Dagger: Accelerating RPCs in Cloud Microservices Through Tightly-Coupled Reconfigurable NICs
Nikita Lazarev, Shaojie Xiang, Neil Adit, Zhiru Zhang and, Christina Delimitrou

TL;DR
Dagger is a reconfigurable FPGA-based NIC fabric that accelerates cloud RPCs, significantly boosting throughput and reducing latency in microservices environments by offloading RPC stacks and using memory interconnects.
Contribution
Introducing Dagger, a novel FPGA-based NIC architecture that offloads entire RPC stacks and uses memory interconnects for high performance and flexibility in microservices.
Findings
Achieves 1.3-3.8x higher per-core RPC throughput than software and RDMA systems.
Scales up to 84 million requests per second with low latency.

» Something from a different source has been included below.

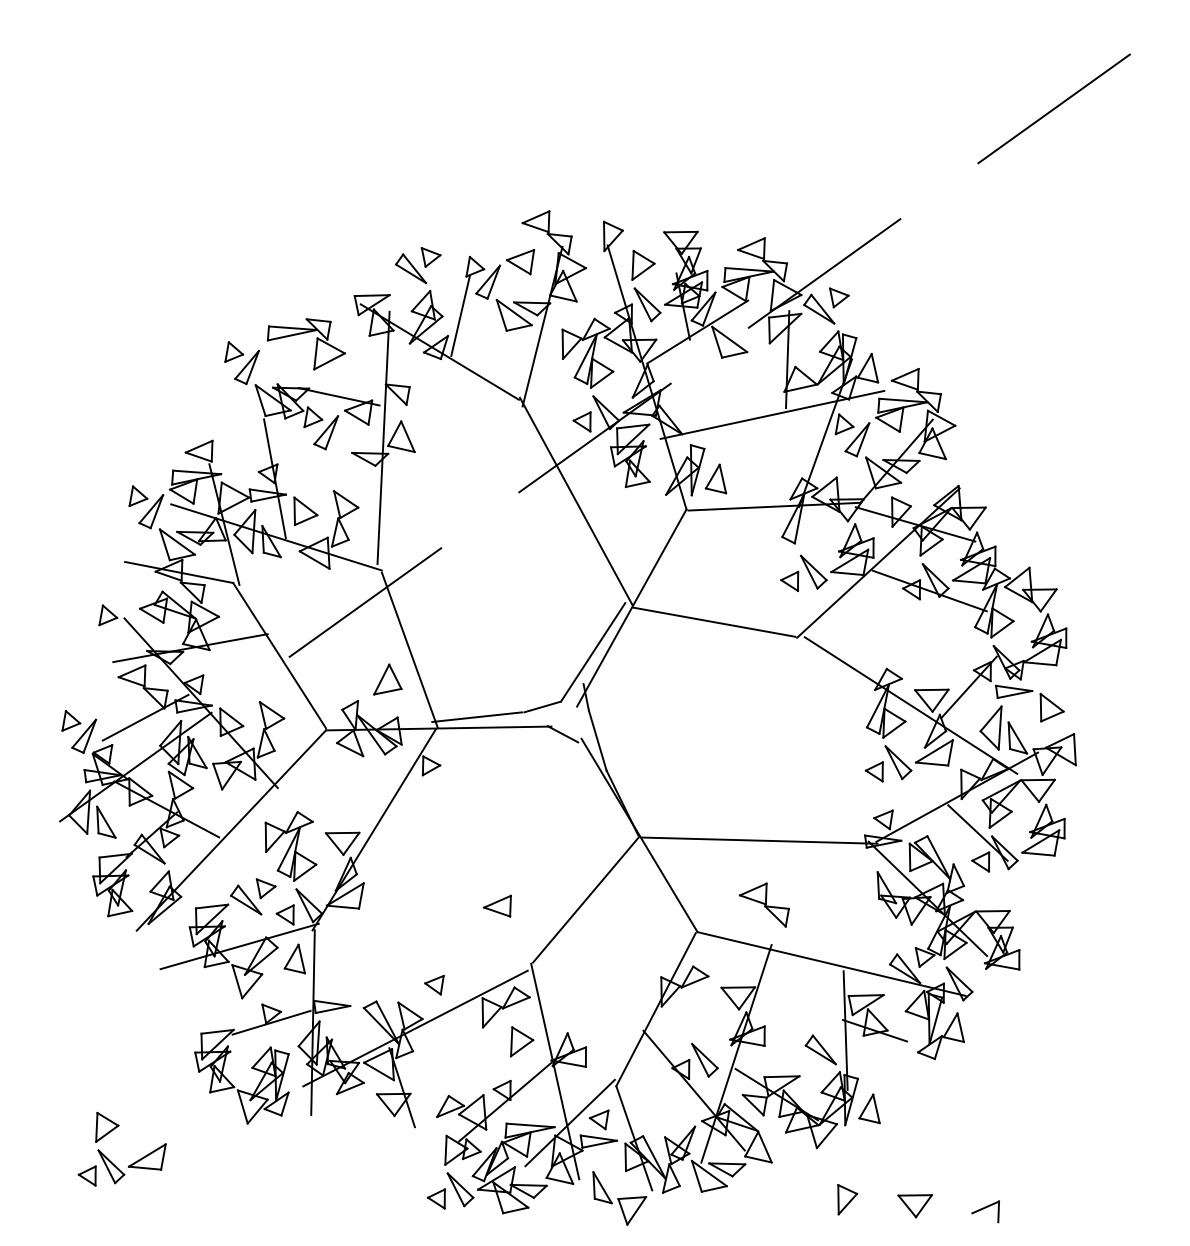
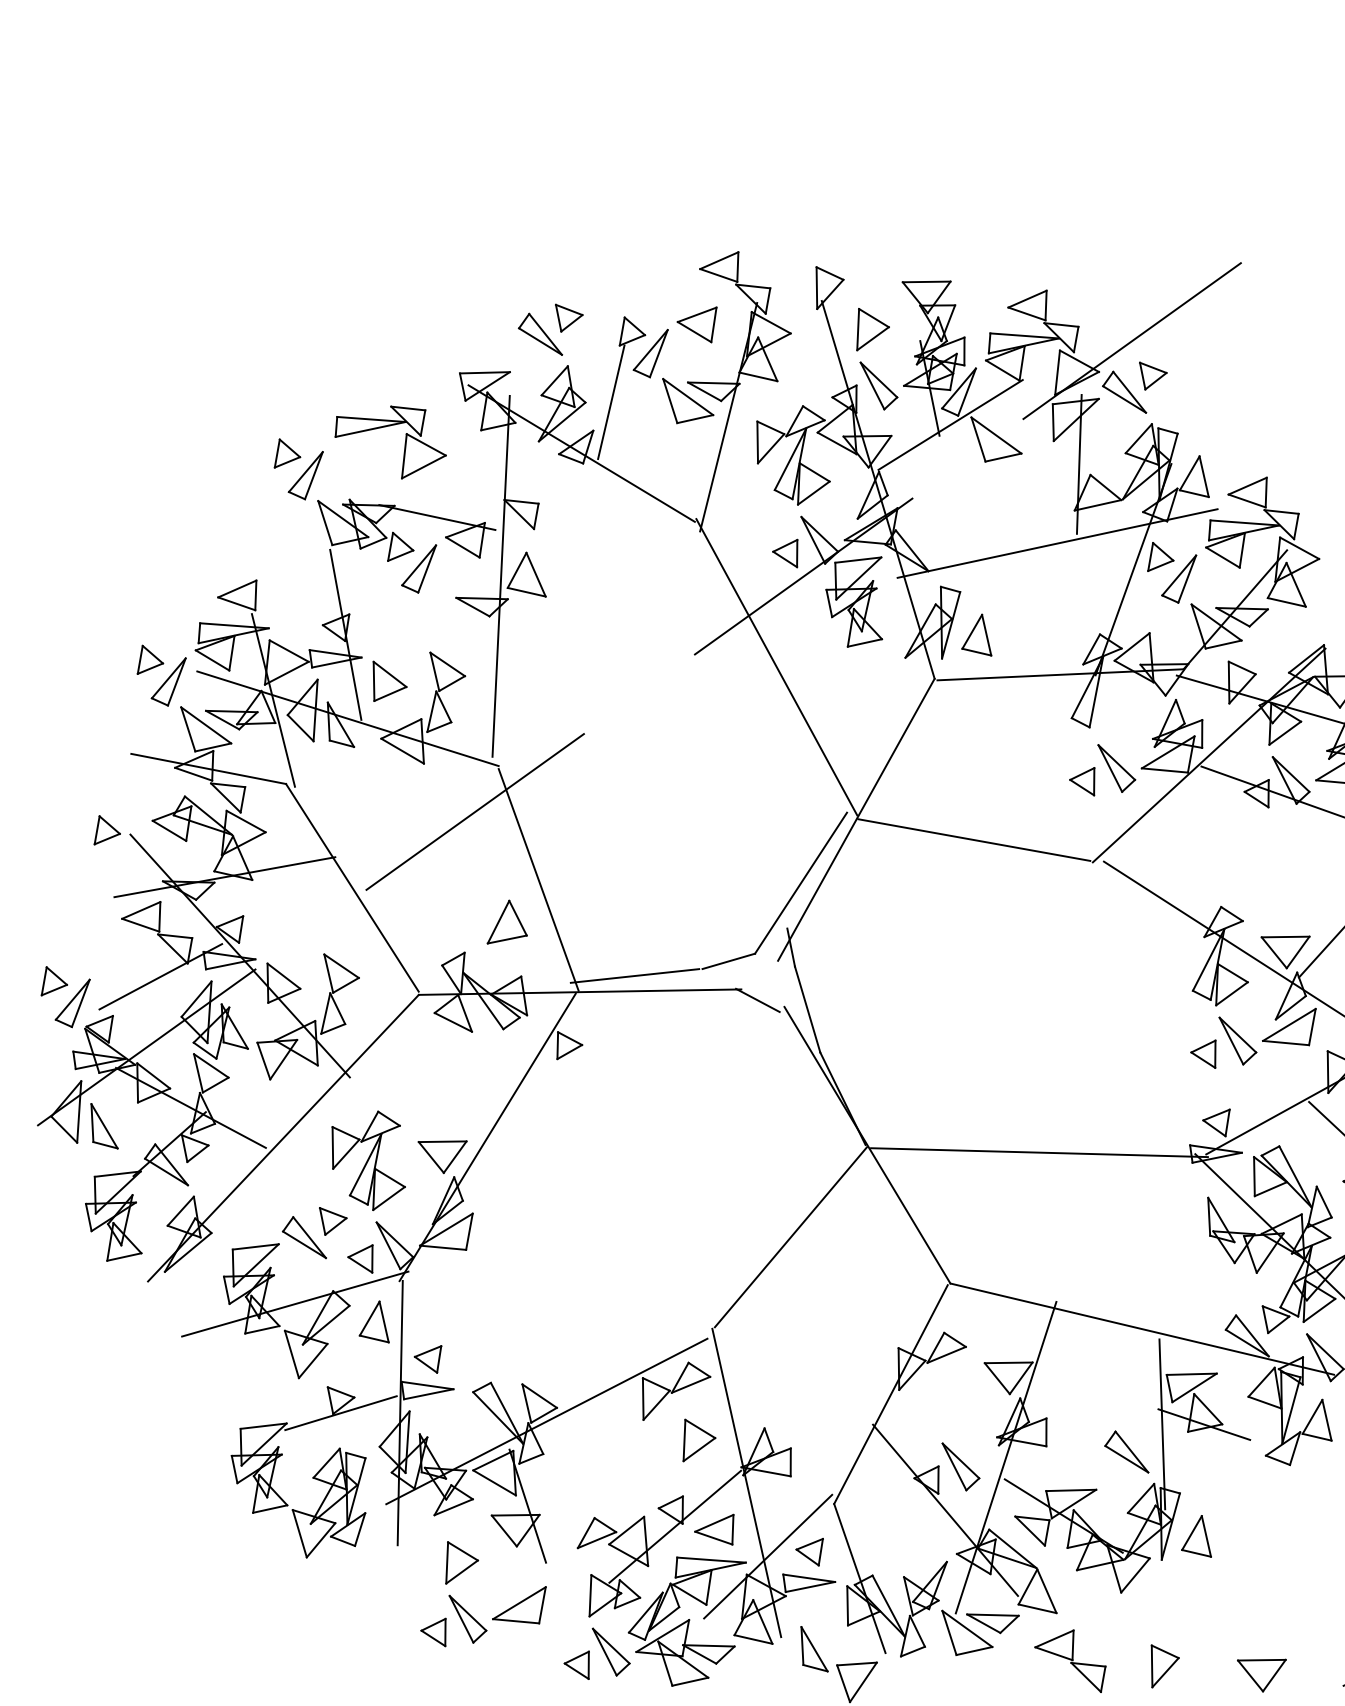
part: (763, 904) -> (1069, 1660), moved
part: (497, 905) -> (714, 1528), moved
part: (434, 985) -> (428, 1359), moved
part: (109, 1159) -> (465, 1608), moved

Enables easy porting of third-party applications like memcached with minimal code changes.
Abstract
The ongoing shift of cloud services from monolithic designs to microservices creates high demand for efficient and high performance datacenter networking stacks, optimized for fine-grained workloads. Commodity networking systems based on software stacks and peripheral NICs introduce high overheads when it comes to delivering small messages. We present Dagger, a hardware acceleration fabric for cloud RPCs based on FPGAs, where the accelerator is closely-coupled with the host processor over a configurable memory interconnect. The three key design principle of Dagger are: (1) offloading the entire RPC stack to an FPGA-based NIC, (2) leveraging memory interconnects instead of PCIe buses as the interface with the host CPU, and (3) making the acceleration fabric reconfigurable, so it can accommodate the diverse needs of microservices. We show that the combination of these principles…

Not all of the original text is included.